1. [Before you start](#beforeYouStart)
1. [Dataset](#dataset)

    1. [Data import](#dataImport)
    1. [Data formatting](#dataFormat)
    1. [Train test split](#trainTestSplit)    
1. [Training models](#training)

    1. [Pre-processing](#preProcessing)
    1. [TF-IDF](#tfidf)
    1. [Embeddings](#embeddings)
    1. [CNN](#cnn)
    
1. [Testing](#testing)

<a id="beforeYouStart"></a>
## 1. Before you start

<div class="alert alert-block alert-danger">
<b>Stop kernel of other notebooks.</b></div>

**Note:** If you have other notebooks currently running with the _Default Python 3.8 + Watson NLP XS_ environment, **stop their kernels** before running this notebook. All these notebooks share the same runtime environment, and if they are running in parallel, you may encounter memory issues. To stop the kernel of another notebook, open that notebook, and select _File > Stop Kernel_.

<div class="alert alert-block alert-warning">
<b>Set Project token.</b></div>

Before you can begin working on this notebook in Watson Studio in Cloud Pak for Data as a Service, you need to ensure that the project token is set so that you can access the project assets via the notebook.
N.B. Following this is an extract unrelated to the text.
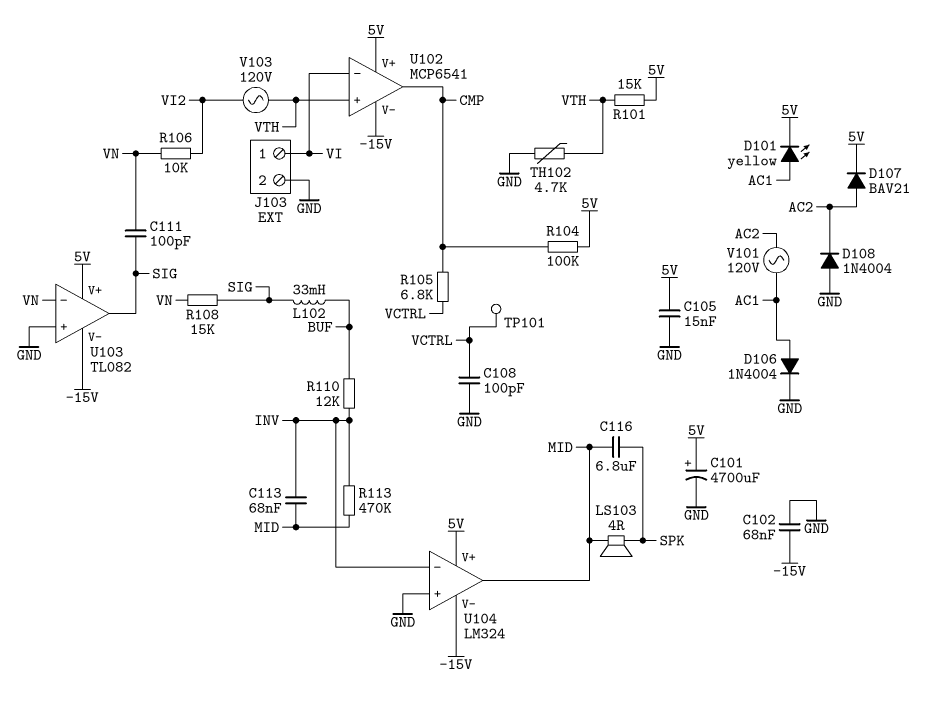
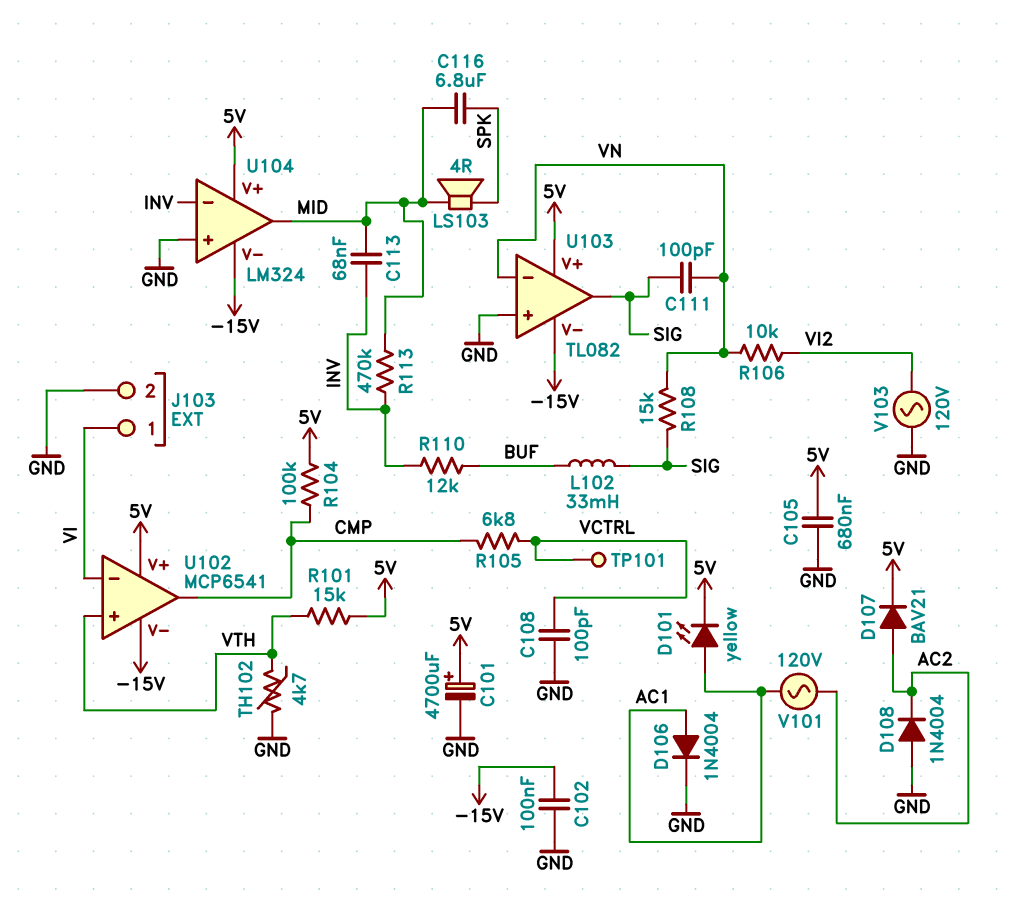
C102: 68nF (-15V, GND) -> 100nF (-15V, GND)
C105: 15nF (5V, GND) -> 680nF (5V, GND)
V103: AC 120V (VI2, VTH) -> AC 120V (GND, VI2)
When this notebook is added to the project, a project access token should be inserted at the top of the notebook in a code cell. If you do not see the cell above, add the token to the notebook by clicking **More > Insert project token** from the notebook action bar.  By running the inserted hidden code cell, a project object is created that you can use to access project resources.

![ws-project.mov](https://media.giphy.com/media/jSVxX2spqwWF9unYrs/giphy.gif)

<div class="alert alert-block alert-info">
<b>Tip:</b> Cell execution</div>

Note that you can step through the notebook execution cell by cell, by selecting Shift-Enter. Or you can execute the entire notebook by selecting **Cell -> Run All** from the menu.

<span style="color:blueviolet">Begin by importing and initializing some helper libs that are used throughout the notebook.</span>


In [2]:
import json
import matplotlib.pyplot as plt
import pandas as pd
import seaborn as sns
import tensorflow as tf
import watson_nlp
import watson_nlp.data_model as dm

from sklearn.model_selection import train_test_split

from watson_core.toolkit import fileio
from watson_core.toolkit.quality_evaluation import QualityEvaluator, EvalTypes

from watson_nlp.blocks.classification.bert import BERT
from watson_nlp.blocks.classification.cnn import CNN
from watson_core.data_model.streams.resolver import DataStreamResolver
from watson_core.data_model.streams.resolver import DataStream
from watson_nlp.blocks.classification.svm import SVM
from watson_nlp.blocks.vectorization.tfidf import TFIDF

In [4]:
pd.set_option('display.max_colwidth', 0)

<span style="color:maroon">Printing either `block_models` or `workflow_models` will display a list of pretrained models available in the current version of Watson NLP</span>

In [5]:
block_models = watson_nlp.get_models().get_alias_models()
workflow_models = watson_nlp.get_workflows().get_alias_models()

## 2. Dataset

The dataset contains over three thousand quotations from movie dialogues. The labeled emotions in the dataset are "anger", "sadness", "fear", "joy", and "disgust". Because some quotations have multiple sentences, they can be regarded as documents. The dataset is available interanlly at [Github Repo](https://github.ibm.com/hcbt/Watson-NLP/blob/main/Emotion-Classification/movieDialog_train.csv), in accordance to IBM licensing; any other emotion classification dataset may be used in substitution for the workflow outlined in this notebook.

<a id="dataImport"></a>
### 2.1. Data import using Watson Studio Project Library

<span style="color:blue">The previously inserted project access token will be used to import datasets from the Project Data Assets. The most commonly imported file formats are .csv and .json.</span>

In [6]:
file = project.get_file('movieDialog_train.csv')
df = pd.read_csv(file)

<a id="dataFormatting"></a>
### 2.2. Data formatting

<span style="color:blue">Data prepared for Watson NLP models need to be formatted in such a way that there is a `text` feature column and a `labels` label column. The `labels` column needs have type `list`.</span>

In [7]:
def convertToList(x):
    return [x]

In [8]:
df['label'] = df['label'].apply(convertToList)
df = df.rename(columns={'label':'labels'})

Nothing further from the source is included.